What happened

Fannie Mae (FNMA 0.80%) and Freddie Mac (FMCC 2.80%) stock made significant gains in Wednesday's trading, climbing after a U.S. Supreme Court decision that maintained moratoriums on foreclosures and evictions through the end of July. The Biden administration has said that it does not plan to push for the eviction mortarium to be extended beyond the current deadline.

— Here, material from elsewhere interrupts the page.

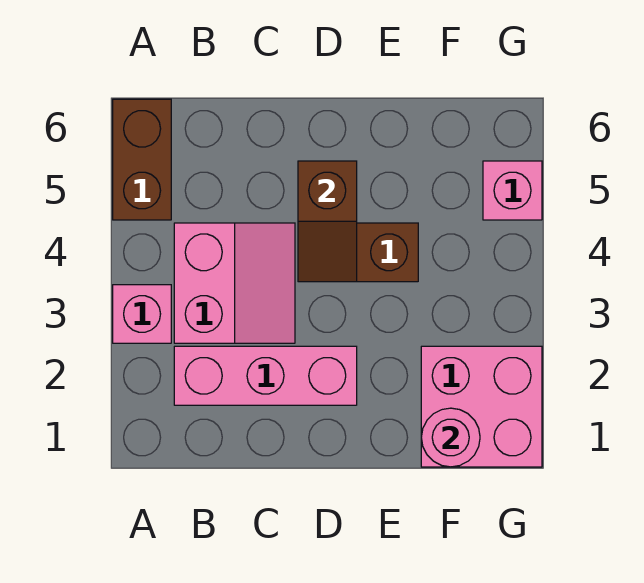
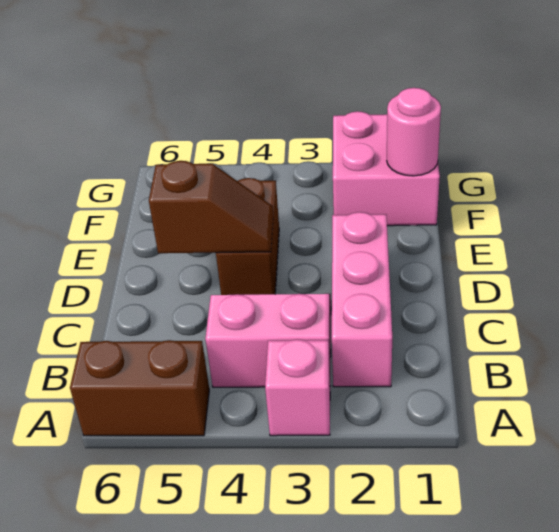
pink brick G5 level 1 -> none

Fannie's and Freddie's share prices ended the day up roughly 10.3% and 9.1%, respectively, according to data from S&P Global Market Intelligence. However, the stocks of the two government-backed financial services companies still closed out June with huge losses due to separate Supreme Court actions roughly a week prior. 

A house in a fish bowl.

Image source: Getty Images.

So what

The recent 5-4 Supreme Court decision maintaining the eviction moratorium until July 31 provided valuation boosts for Fannie and Freddie. However, the companies saw their stock prices decline roughly 27.4% and 33.6% across June's trading, respectively. 

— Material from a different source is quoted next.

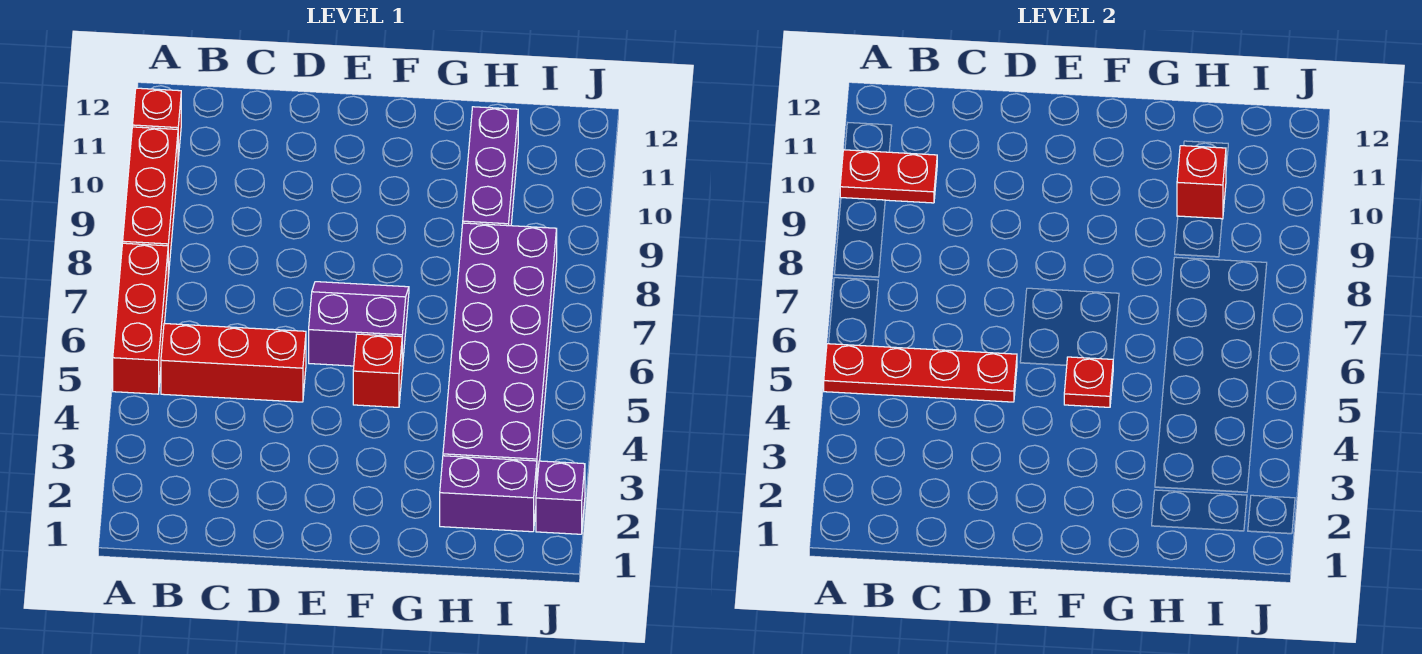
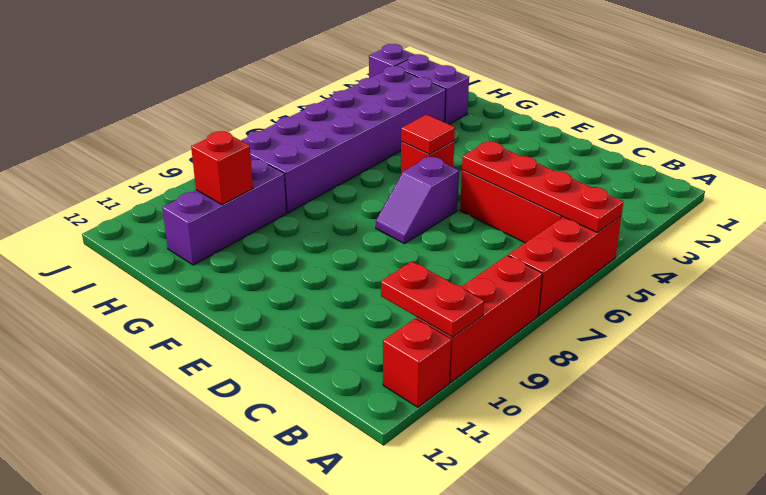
purple slope E6:F7 level 1 top 6 -> purple slope E6:E7 level 1 top 6
red plate F5 level 2 -> red tile F5 level 2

The Supreme Court issued a decision on June 23 that made the Federal Housing Finance Agency (FHFA) significantly more accountable to the president and gave the executive branch greater flexibility in replacing the head of the agency. The Biden administration followed up the decision by removing former FHFA director Mark Calabria from his position and appointing Sandra Thompson as the acting head of the agency. The court also ruled against a separate case brought by shareholders claiming that the FHFA had exceeded its constitutional authorities in dealing with Fannie and Freddie and that the companies' profits were being improperly diverted to the U.S. government.

Now what

Since the 2008 financial crisis, Fannie and Freddie have been under government conservatorship, and profits from the two companies have been directed to the U.S. Treasury. That means each company's stock performance is closely tied to governmental and regulatory developments, and conditions on those fronts have been discouraging for shareholders. 

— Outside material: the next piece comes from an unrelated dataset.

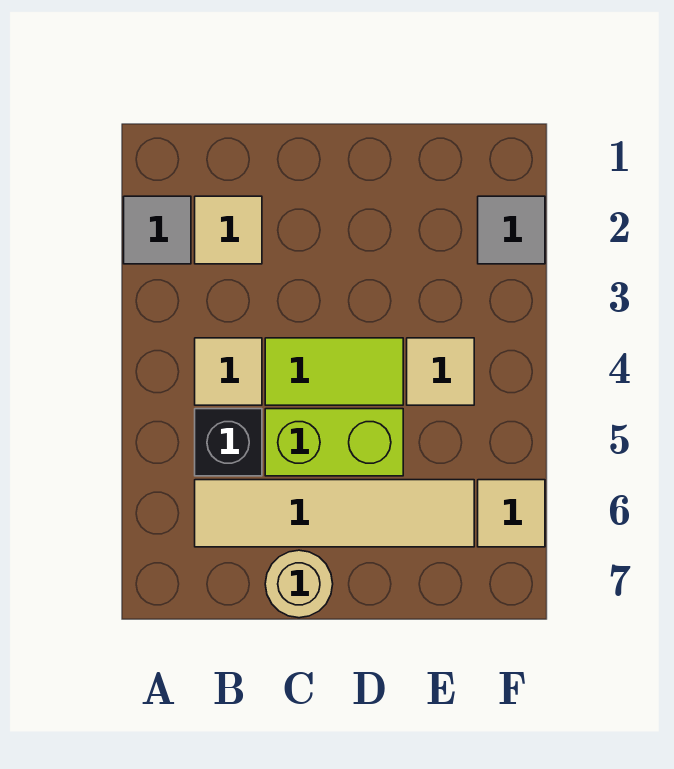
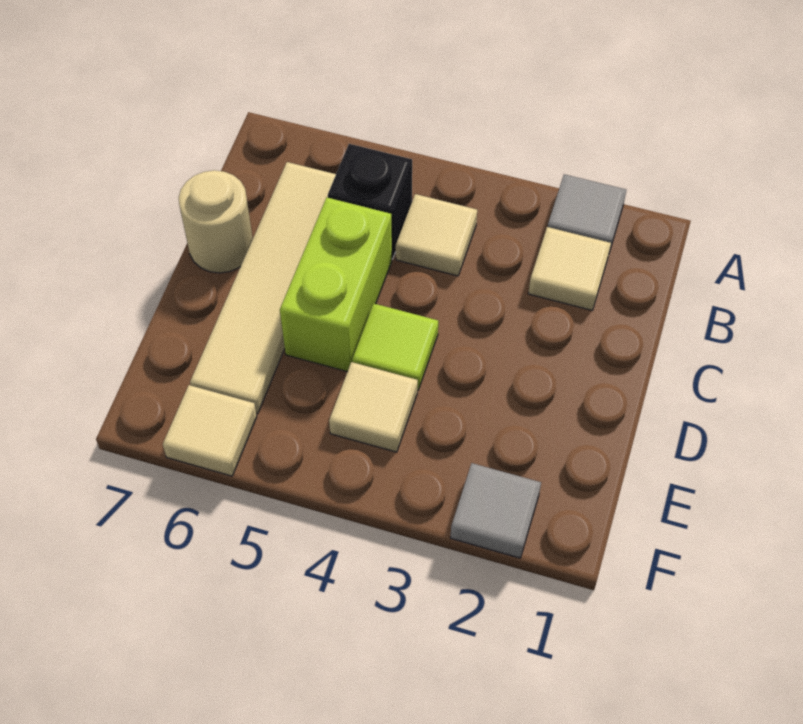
lime tile C4:D4 level 1 -> lime tile D4 level 1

During his tenure as FHFA director, Calabria had advocated for quickly bridging Fannie and Freddie out of government conservatorship. This transition would have paved the way for profits to flow back to shareholders rather than the Treasury, but it seems significantly less likely to occur under the Biden administration. So, while the companies got valuation boosts following the recent eviction moratorium decision from the Supreme Court, the potential path to emerging from government conservatorship will likely remain the bigger sticking point for investors.